Prequestionamento ficto e a aplicação incorreta do Tema nº 339/STF
31 de julho de 2024, 19h36
O instituto do prequestionamento ficto pressupõe que a Corte Superior à qual é dirigido o recurso reconheça a existência de erro, omissão, contradição ou obscuridade sobre a matéria a qual se pretende prequestionar fictamente, conforme parte final do artigo 1.025 do C:
“Art. 1.025. Consideram-se incluídos no acórdão os elementos que o embargante suscitou, para fins de pré-questionamento, ainda que os embargos de declaração sejam initidos ou rejeitados, caso o tribunal superior considere existentes erro, omissão, contradição ou obscuridade.”
Para que a condição prevista na parte final do artigo 1.025 seja verificada pela corte, é preciso que se alegue, no recurso excepcional, o específico dispositivo que foi violado em razão do vício de omissão que acomete o acórdão recorrido.
A indicação do dispositivo violado faz-se necessária pois ao STF compete julgar, mediante recurso extraordinário, as causas em que a decisão recorrida “contrariar dispositivo da Constituição”; e ao STJ compete julgar, mediante recurso especial, as causas em que a decisão recorrida “contrariar tratado ou lei federal, ou negar-lhes vigência” — artigos 102, III, ‘a’, e 105, III, ‘a’, ambos da CF.
Dos dispositivos constitucionais que tratam da competência das cortes superiores se extrai que o argumento relativo à omissão da decisão recorrida deve vir acompanhado do específico dispositivo, constitucional ou legal, que foi por ela violado em razão da omissão. Não havendo essa indicação do dispositivo violado em razão da perpetuação da omissão na análise de um dos argumentos, a competência da corte superior à qual é dirigido o recurso não será atraída e, portanto, o argumento da omissão, mesmo que ventilado, não poderá ser conhecido.
Desta forma, a indicação de violação ao artigo 1.022 do C, no REsp, ou ao artigo 93, IX, da CF, no RE, é condição para o prequestionamento ficto, uma vez que, faltando a indicação do específico dispositivo violado em razão da omissão, tanto o STJ como o STF estarão impossibilitados de adentrar no argumento da omissão, conforme artigos 102, III, ‘a’, e 105, III, ‘a’, ambos da CF.

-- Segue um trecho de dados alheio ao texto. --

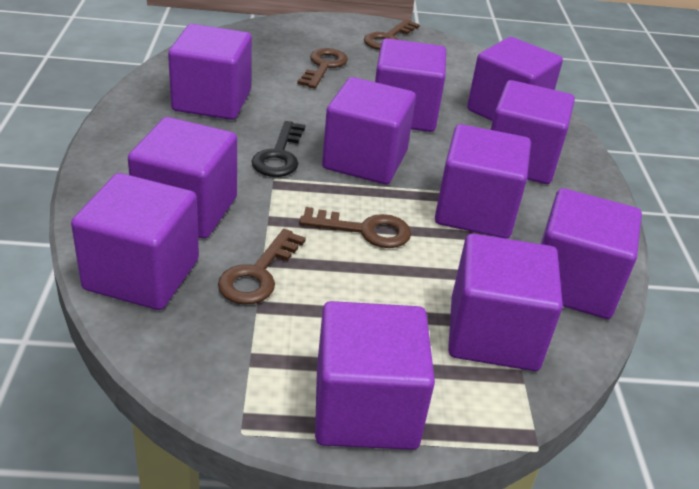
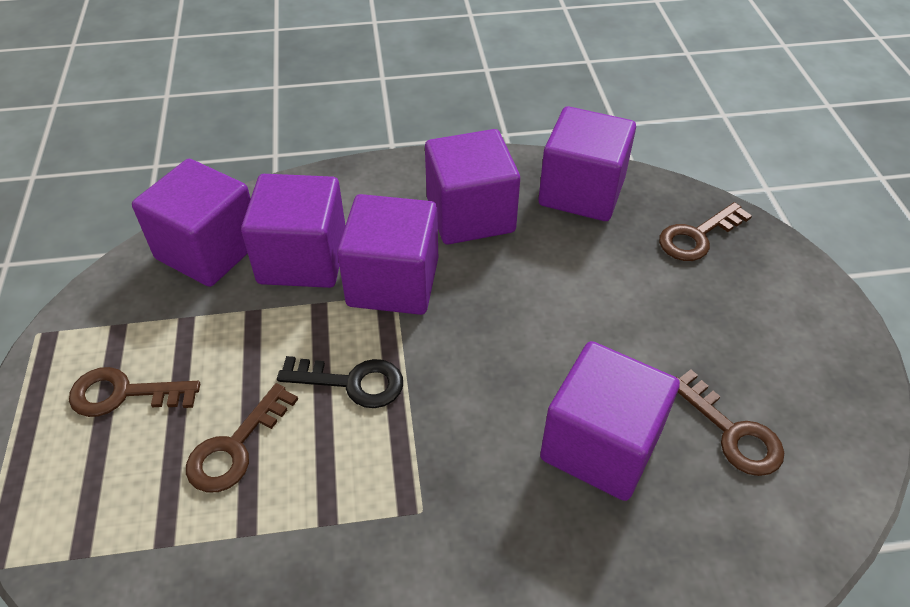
purple cube: 11 -> 6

Entendimento do Pleno do STF
Contrariamente ao até aqui exposto, o Pleno do STF já decidiu de que não se exige que o recorrente indique a violação ao artigo 93, IX, da CF no RE para fins de prequestionamento ficto [1], tal como faz o STJ com relação ao artigo 1.022 do C [2]. Para esse julgado do Pleno, que faz interpretação a contrario sensu da Súmula 356/STF, basta que o recorrente tenha opostos embargos de declaração suscitando a matéria para que o prequestionamento ficto seja possível, dispensando-se etapas adicionais. Assim, ainda que seja negado o seguimento ao artigo 93, IX, da CF, ou que sua violação não seja suscitada no RE, o prequestionamento ficto no STF ainda é possível desde que tenham sido opostos os embargos de declaração contra a decisão recorrida.

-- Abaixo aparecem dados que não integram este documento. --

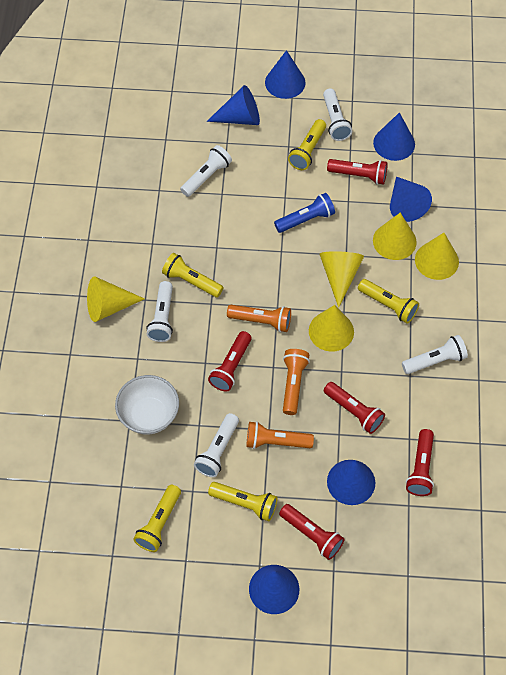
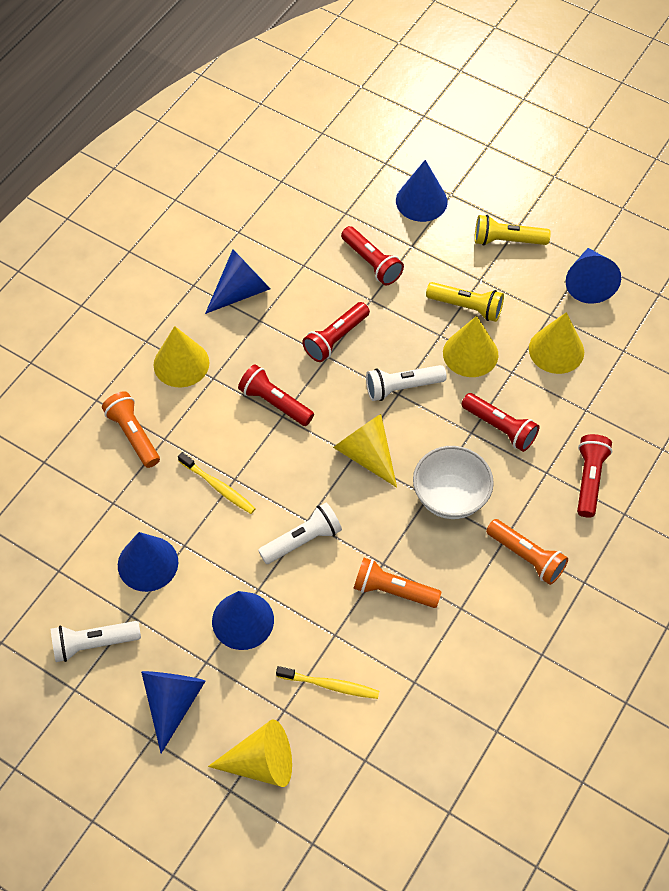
blue flashlight: 1 -> 0
white flashlight: 5 -> 3
yellow flashlight: 5 -> 2
yellow toothbrush: 0 -> 2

Que pese haja julgado do Pleno garantindo a desnecessidade de alegação de violação do artigo 93, IX, da CF para fins de prequestionamento ficto, entendo que seja prudente a indicação de violação ao referido artigo just in case, até porque o STF tem se mostrado vacilante quanto à própria possibilidade de interpretação a contrario sensu da Súmula 356/STF.
Hipótese
Feita essa breve digressão a respeito do prequestionamento ficto, imagine a seguinte situação: após ter sua apelação julgada improcedente, o recorrente opõe contra o acórdão embargos de declaração sob o argumento de que a Turma omitiu-se na análise de determinado fundamento constitucional que, se analisado, importaria na reversão do julgado. A Turma, no entanto, mantém o acórdão da apelação e argumenta não ter ocorrido omissão, rejeitando os embargos de declaração.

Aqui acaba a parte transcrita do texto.